Significance Level

A Simple Explanation - By Varsha Saini

The significance level is a common term in statistics, especially in hypothesis testing. It is the probability of rejecting the null hypothesis when it is true. Since we are rejecting a correct null hypothesis means we are making some mistakes. Therefore it can be regarded as an error. It is a Type 1 or False Positive Error.

The Null Hypothesis (H0) is the Hypothesis to be tested.

The Alternate Hypothesis (H1) is a contradictory statement to the Null Hypothesis.
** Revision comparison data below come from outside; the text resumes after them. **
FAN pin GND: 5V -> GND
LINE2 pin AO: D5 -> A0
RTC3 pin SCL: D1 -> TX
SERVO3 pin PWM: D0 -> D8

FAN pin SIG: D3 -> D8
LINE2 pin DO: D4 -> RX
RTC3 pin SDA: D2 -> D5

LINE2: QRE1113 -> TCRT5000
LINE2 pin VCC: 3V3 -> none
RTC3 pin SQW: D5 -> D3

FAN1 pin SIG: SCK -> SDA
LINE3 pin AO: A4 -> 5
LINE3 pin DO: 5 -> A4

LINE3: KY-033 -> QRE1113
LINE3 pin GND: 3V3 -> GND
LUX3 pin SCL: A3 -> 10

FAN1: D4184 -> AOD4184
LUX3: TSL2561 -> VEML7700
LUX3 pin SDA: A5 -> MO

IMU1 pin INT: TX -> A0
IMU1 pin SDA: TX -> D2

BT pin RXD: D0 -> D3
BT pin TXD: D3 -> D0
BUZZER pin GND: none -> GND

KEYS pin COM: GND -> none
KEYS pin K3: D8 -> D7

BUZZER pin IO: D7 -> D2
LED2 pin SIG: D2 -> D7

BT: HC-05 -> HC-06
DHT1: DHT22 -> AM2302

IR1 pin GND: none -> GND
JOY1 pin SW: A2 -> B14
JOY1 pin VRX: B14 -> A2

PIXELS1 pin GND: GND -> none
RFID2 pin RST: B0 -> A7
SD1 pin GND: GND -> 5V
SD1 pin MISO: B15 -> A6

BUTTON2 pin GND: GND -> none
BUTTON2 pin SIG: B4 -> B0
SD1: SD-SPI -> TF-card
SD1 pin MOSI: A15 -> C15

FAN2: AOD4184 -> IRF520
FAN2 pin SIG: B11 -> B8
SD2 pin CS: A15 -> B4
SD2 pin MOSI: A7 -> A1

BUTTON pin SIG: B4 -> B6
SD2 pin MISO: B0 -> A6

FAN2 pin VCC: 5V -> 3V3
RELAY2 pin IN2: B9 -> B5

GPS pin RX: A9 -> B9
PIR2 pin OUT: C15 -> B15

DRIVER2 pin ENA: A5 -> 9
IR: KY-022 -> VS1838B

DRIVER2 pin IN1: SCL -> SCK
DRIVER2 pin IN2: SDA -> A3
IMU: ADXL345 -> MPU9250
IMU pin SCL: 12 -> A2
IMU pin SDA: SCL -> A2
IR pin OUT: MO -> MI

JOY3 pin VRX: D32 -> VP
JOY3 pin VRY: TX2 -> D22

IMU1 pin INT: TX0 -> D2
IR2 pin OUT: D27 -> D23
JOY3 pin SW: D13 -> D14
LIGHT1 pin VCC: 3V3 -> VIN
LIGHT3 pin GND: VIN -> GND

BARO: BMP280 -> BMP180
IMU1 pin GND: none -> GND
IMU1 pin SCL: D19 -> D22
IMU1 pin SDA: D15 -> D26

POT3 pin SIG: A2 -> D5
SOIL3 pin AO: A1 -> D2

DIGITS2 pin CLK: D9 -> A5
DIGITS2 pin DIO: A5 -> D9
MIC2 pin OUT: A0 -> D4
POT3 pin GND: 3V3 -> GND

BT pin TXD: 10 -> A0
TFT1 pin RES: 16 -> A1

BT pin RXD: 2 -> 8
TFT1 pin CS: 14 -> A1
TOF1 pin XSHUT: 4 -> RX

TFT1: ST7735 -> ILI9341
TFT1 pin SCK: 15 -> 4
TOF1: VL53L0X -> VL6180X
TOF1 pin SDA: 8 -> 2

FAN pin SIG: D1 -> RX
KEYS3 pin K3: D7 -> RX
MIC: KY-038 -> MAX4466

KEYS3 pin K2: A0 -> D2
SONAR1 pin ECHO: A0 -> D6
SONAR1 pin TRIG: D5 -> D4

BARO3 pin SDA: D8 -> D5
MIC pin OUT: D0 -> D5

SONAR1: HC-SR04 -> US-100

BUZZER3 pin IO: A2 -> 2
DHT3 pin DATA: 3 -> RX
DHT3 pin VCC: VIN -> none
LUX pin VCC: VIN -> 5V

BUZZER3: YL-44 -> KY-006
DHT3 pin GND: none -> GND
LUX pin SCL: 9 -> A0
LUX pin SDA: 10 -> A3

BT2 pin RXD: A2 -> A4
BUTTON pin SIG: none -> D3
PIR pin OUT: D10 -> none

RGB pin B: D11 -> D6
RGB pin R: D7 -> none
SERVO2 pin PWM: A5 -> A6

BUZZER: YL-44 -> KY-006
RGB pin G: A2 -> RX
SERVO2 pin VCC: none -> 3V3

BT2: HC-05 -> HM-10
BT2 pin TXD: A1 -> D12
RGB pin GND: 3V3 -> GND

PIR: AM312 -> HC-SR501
How to select the level of significance?

The level of significance or significance level is denoted by α. The most common values of α are 0.01, 0.05, and 0.10 which corresponds to 99%, 95%, and 90% confidence in a test. The value of α is selected based on the certainty you need 0.01 > 0.05 > 0.10. If you want to be 95% confident then there is a 5% (100-95) risk of rejecting a null hypothesis that was true. The same applies to 90% where the significance level is 10% and 99% where the significance level is 1%.

The value of the significance level depends on the problem to which hypothesis testing is applied.  A low significance value is used in cases for which high certainty is required and vice versa.

For Example, if you want to check if a machine is working properly or not, then you may go with a 0.01 significance level since you expect little or no mistakes.
For cases like analyzing human behavior, you may go with a 0.10 significance level. since human behavior can be very uncertain.

False Positive Errors in Hypothesis Testing

In a binary classification problem where the target class is Positive and Negative. Let there be a case where the class is Negative but the model predicts it as a Positive, it is a False Positive or a Type 1 Error.

You can look at the below confusion matrix to understand the error better.

The probability of making a False Positive Error is α. Since the value of the significance level (α) is selected by you, the responsibility for making this error is on you.